38. Question: Wow, this is getting more interesting. How is the ultrasound focused at the target in the brain to treat Parkinson’s disease?

Answer: Focused ultrasound is an FDA approved minimally invasive treatment of tremors associated with Parkinson’s disease, and also for essential tremors. The procedure takes about 2 to 3 hours. It is usual to place an intravenous line, and a urinary bladder catheter, so that the procedure is not interrupted by a full bladder. The head is shaved because hair can obstruct the transmission of sound waves. The procedure is done in an MRI room with the patient lying on their back on the MRI table.  It is important for the treatment team to communicate with the patient who may even be asked to write some words, or draw figures during the procedure. Intravenous sedation may be provided for comfort but no general anesthesia is required, and there is no scalp incision or drilling of the skull. A stereotactic frame is secured to the head with four pins after injection of local anesthetic to the scalp. A silicone cap containing cold water is placed around the head and the frame is attached to the MRI bed to keep the head still as any motion can degrade the quality of the images and precision of the treatment. Under MRI guidance and temperature measurement, increasing pulses of sound waves are directed to the target usually in the area known as the globus pallidus to heat and disrupt the nerves that are responsible for generating the tremors. Only one side of the brain can be treated at a time. The Food and Drug Administration (FDA) approved the second side to be treated at least 9 months after the first. The results are good in about 70% of patients, but may not be permanent. There are potential side effects and risks which are best discussed with the healthcare providers before signing a consent for the procedure.

39. Question: You mentioned that the potential risks are best discussed with the healthcare providers before undergoing the procedure. Can you briefly touch on some of the more common side effects with focused ultrasound treatment of Parkinson’s disease?

Answer: During the treatment itself, some patients have reported headache, sharp or burning head pain, nausea, and vomiting. Typically, the majority resolve within one or two days. A number of potential side effects can occur after the procedure. They include scalp irritation, muscle weakness, and unsteadiness of gait, dizziness, numbness and tingling in the fingers or around the mouth, or other parts of the body, loss of taste, slurred speech, and difficulty swallowing. Your healthcare provider can go into more detail, and also answer any questions.

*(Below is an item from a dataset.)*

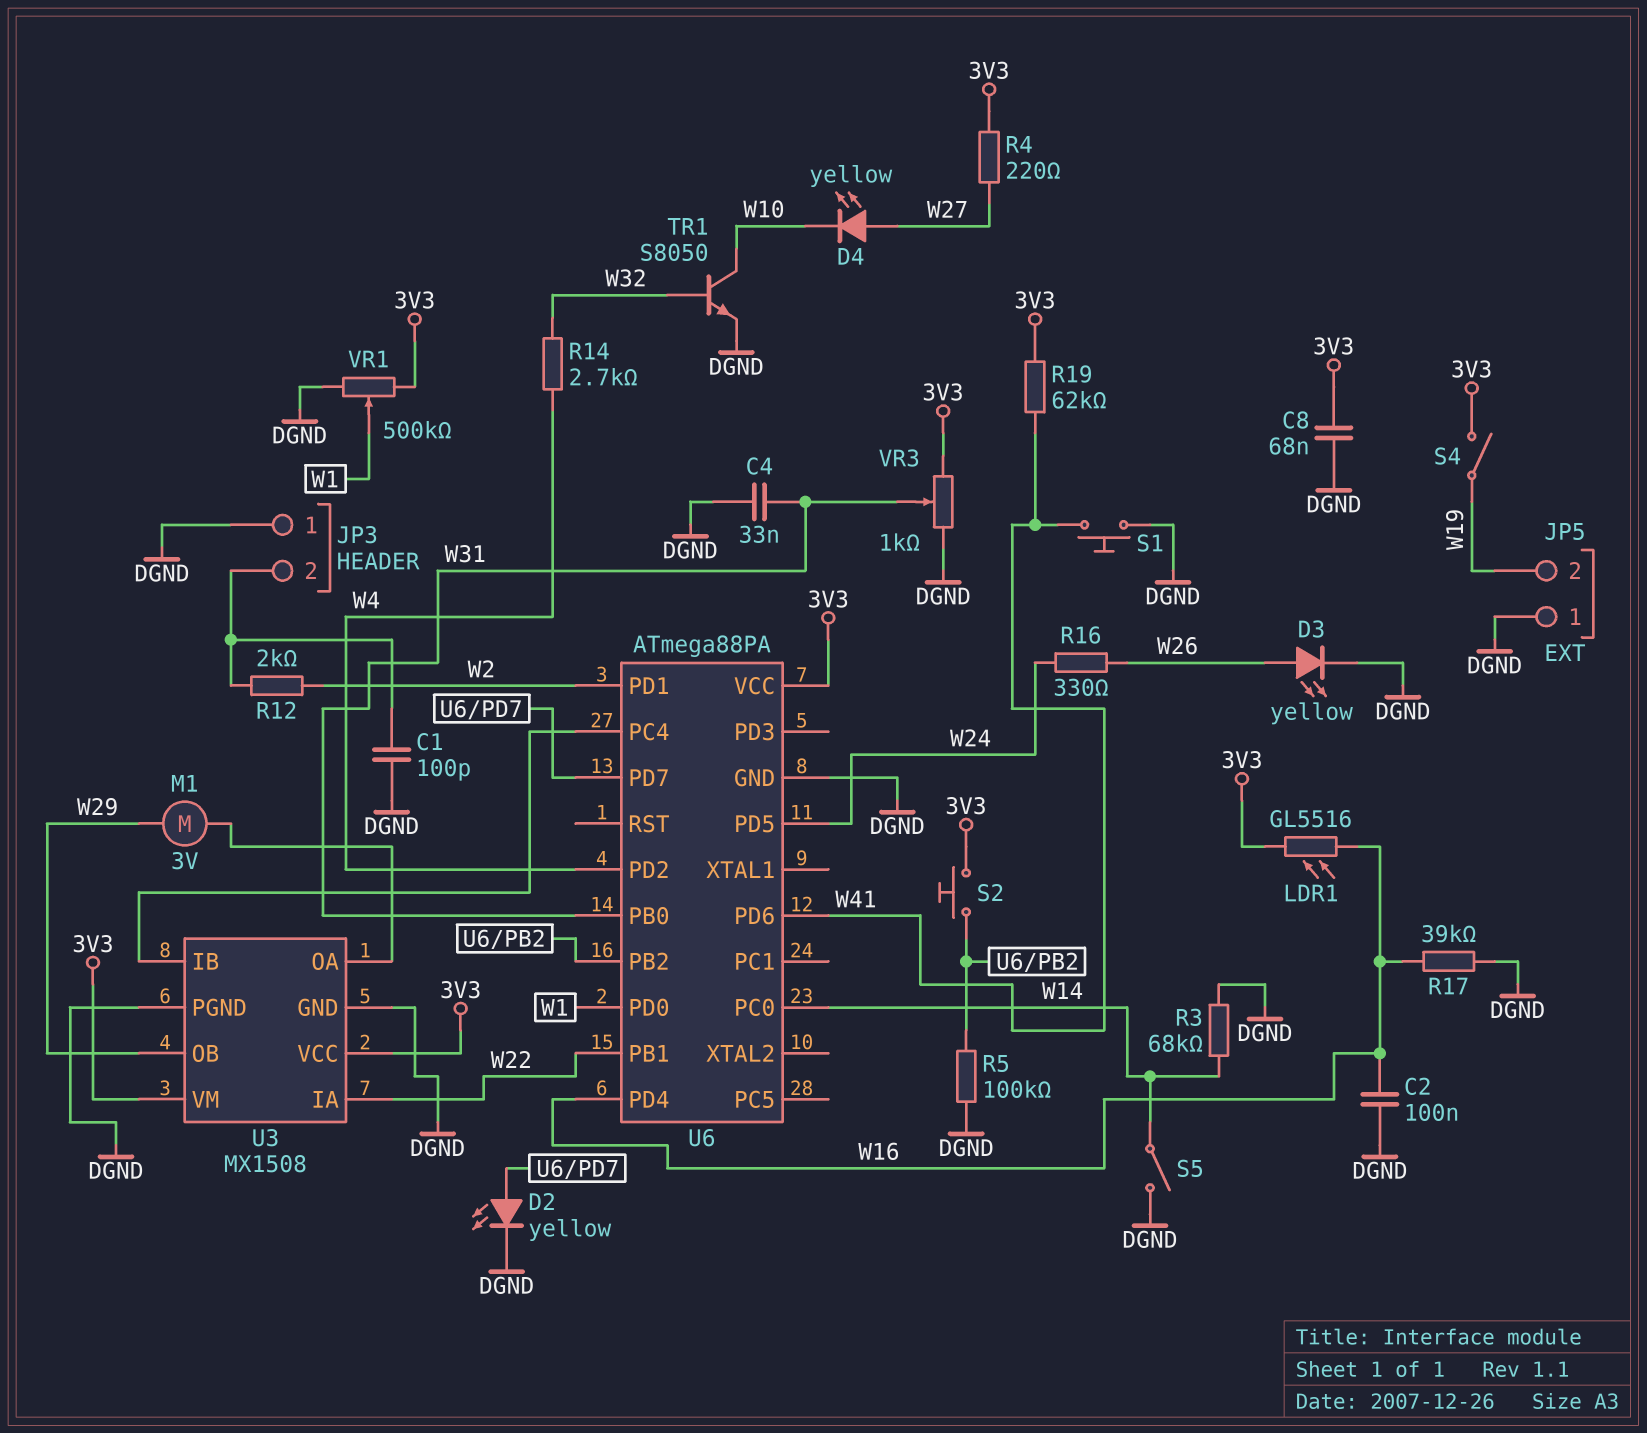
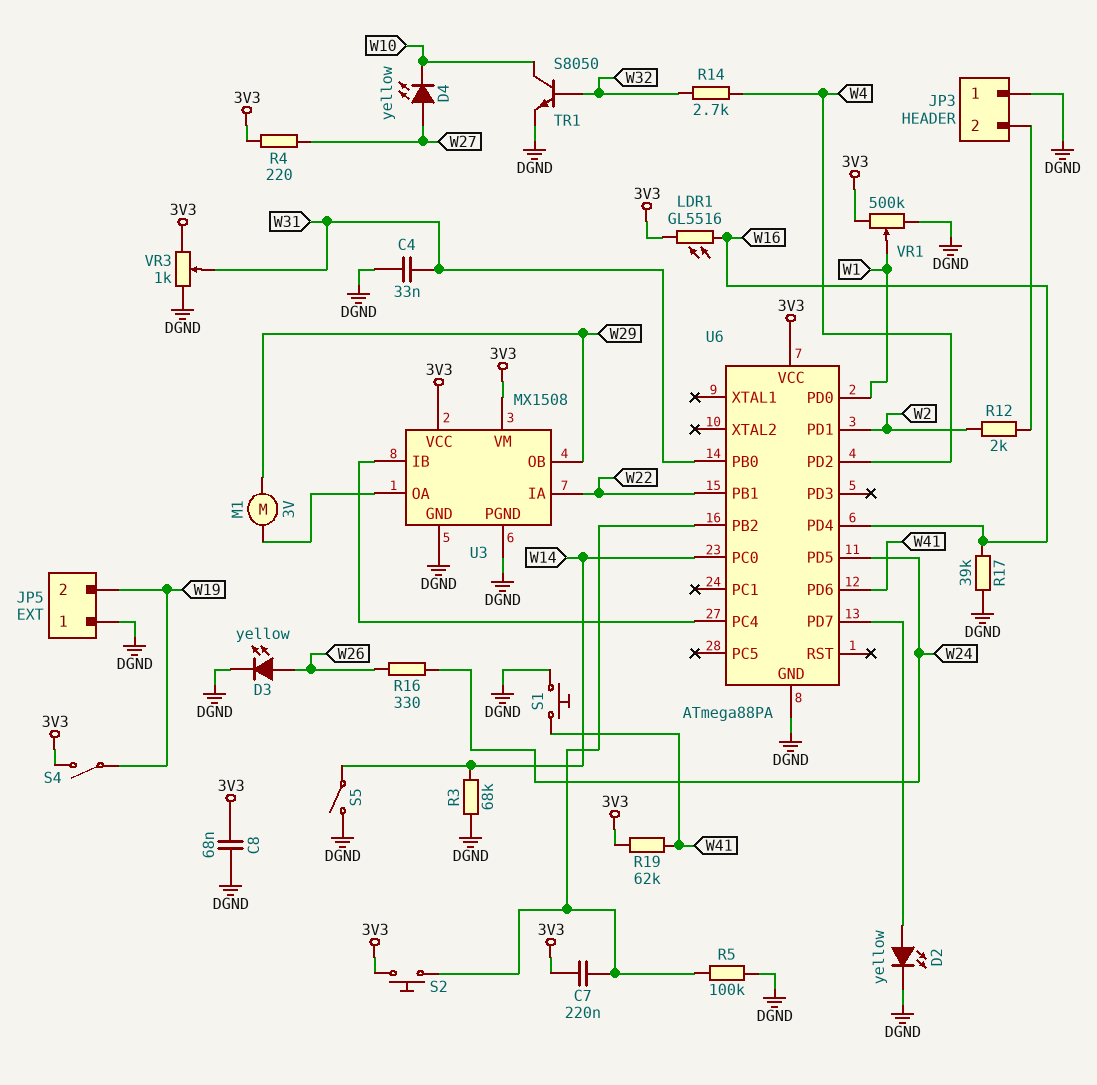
C1: 100pF (DGND, JP3/2) -> none
C2: 100nF (DGND, W16) -> none
C7: none -> 220nF (3V3, U6/PB2)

40. Question: I read about someone who had deep brain stimulation surgery to treat their Parkinson’s disease and they did very well. What is the difference between deep brain stimulation and focused ultrasound?

Answer: There are important differences between deep brain stimulation, also known as DBS, and focused ultrasound treatment, for Parkinson’s disease. Earlier, I pointed out that restoring balance in the nervous system could involve either stimulating the underactive pathway or suppressing the overactive system. DBS takes the first approach, which is to apply electrical energy to stimulate specific targets in the brain which in turn will interrupt the signals that are responsible for the tremors. DBS is more invasive than focused ultrasound treatment. A stereotactic head frame is applied similar to focused ultrasound treatment, but the stimulation device consisting of electrodes and a generator have to be implanted. A scalp incision is made, and a small hole is drilled in the skull through which the electrodes are guided to the target which is deep in the brain. The electrode wires are tunneled under the scalp and connected to a small generator which is implanted under the skin of the upper chest wall. Some surgeons will bury the ends of the wires under the scalp, and return a day or several days later to connect them to the generator and complete the implantation. The electrodes are implanted under mild sedation to allow for intraoperative stimulation to get the optimal placement for tremor cessation, and to be certain that there are no undesired effects such as tingling and discomfort. The implanted stimulator is turned on and off, and programmed with an external hand-held patient controller, which is about the size of a mobile phone.